The course was an out-and-back with a few detours to mix things up, and I really enjoyed the course. Coach Cane had told me it “wasn’t flat” but that it also “wasn’t hilly.” I thought that was silly and not at all helpful, but turns out, it was a totally accurate description of the course.
There were basically little rolling hills the entire time. Nothing you could call “climbing,” though the downhills were fast and fun. There wasn’t much shade, and eventually the hot sun began to take its toll on me, making me wish I were more adept at the whole grab-a-cup-of-water-and-don’t-spill-it-up-your-nose thing, but I will work on that. I suck at water stops.
Around mile four, I saw my friend Katie. She was all, “OMG, I didn’t know you were back to racing!” and I just sort of smiled at her and was all, “Surpriiiiiiiiise!”
It wasn’t until mile six or so that I started to feel a little tired. I never felt like I was really racing, but I was cruising along faster than my marathon goal pace.
When I started to feel tired, I remembered all the stuff Brian had talked to me about the night before. All that stuff about how I can’t give up on myself. About how my body is capable of more than my brain thinks when I’m racing. About how I’m the funniest, most talented girl he’s ever met.
Maybe not so much that last part. It’s hard to remember the entire conversation.
I wanted to finish strong and I wanted to be proud of myself at the end of the race.
I did, as always, positive split this race. I’d beat myself up and say I “went out too fast” and I “should have started slower,” but I just can’t bring myself to care.
I stuck with it, I loved this race, and I managed to kick it ever-so-slightly at the very end.
I thought I’d exhausted myself by mile 9.5, but when I saw the finish line up ahead — and saw a guy on my left eyeballing me, clearly wanting to race it out to the end — I got a little extra jolt. I “sprinted” (by my standards) and finished strong.
I survived my first race back from whatever. Back from a hiatus? Back from an injury? Back from an intestinal and total body attack?
I didn’t care about my pace. I don’t care that I didn’t negative split.
I don’t care that the shorts I wore made it kind of obvious when I started sweating. I don’t care about anyone else who ran this race, and I don’t care about whether they finished ahead of me or behind me. This was my race and for the first time in way too long I ran it for me and I felt physically and mentally strong the entire time.

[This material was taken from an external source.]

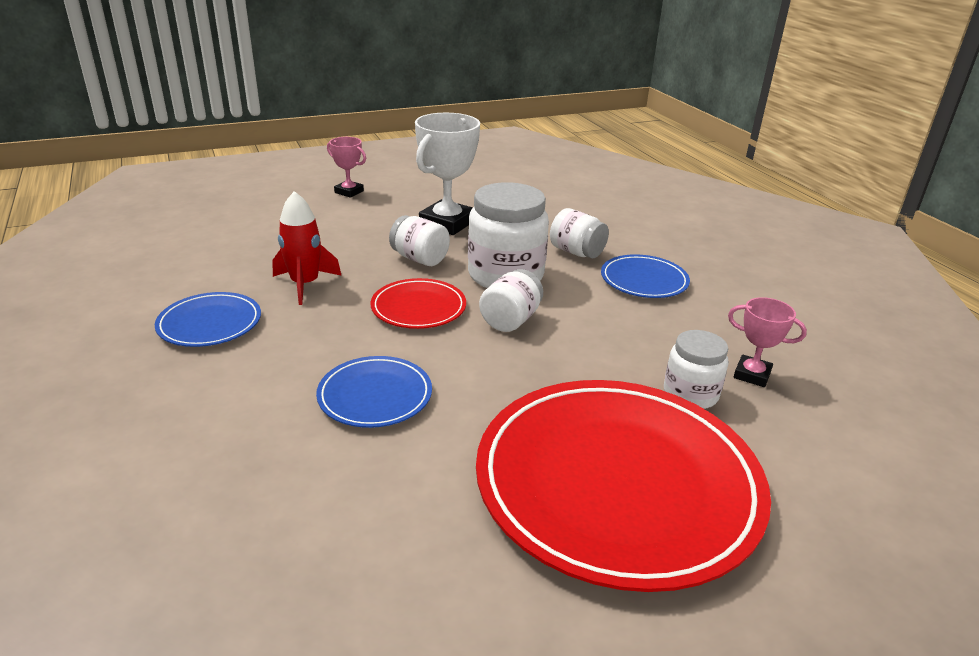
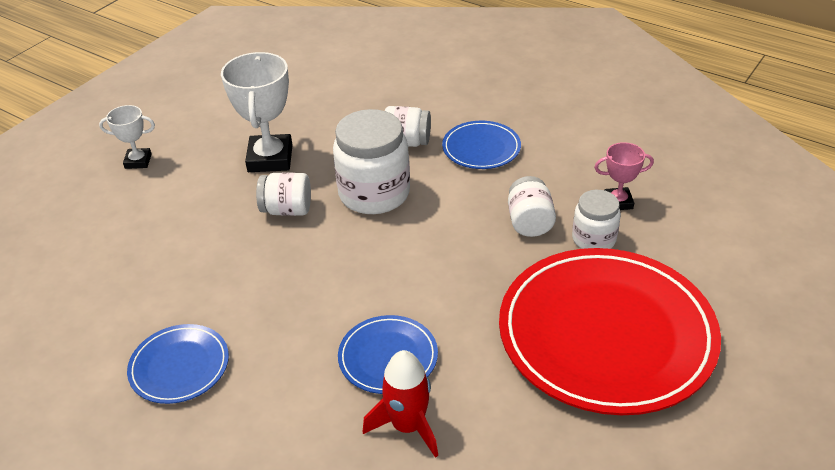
camera: 30 degrees left, 10 degrees up
(305, 284) = (217, 285): red rocket -> red rocket (408, 426)
(349, 192) = (138, 161): pink trophy -> white trophy
(418, 308) = (337, 260): red plate -> none
(510, 320) = (419, 236): white jar -> white jar (529, 222)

I also PR’d by four minutes, so that’s cool.
To wrap up The Weekend That Was Awesome, Brian and I went to the Bronx Zoo. If you brought your race bib, you got a discount.
So I brought my bib and wore the race T-shirt. You can call me a nerd, but I think I’m just more of an overachiever.
Also, giraffes. I friggin’ love giraffes, more than I can explain, and they have giraffes at the Bronx Zoo, and Brian caught my reaction when we rounded the corner and I spotted them.
They are tall and gorgeous.
Longest “race recap” ever?
Good job if you made it through.
To summarize: I ran a race. It was in the Bronx. It wasn’t my fastest run of all time, but it just may have been my happiest.
And yes: I finally used the mango soap.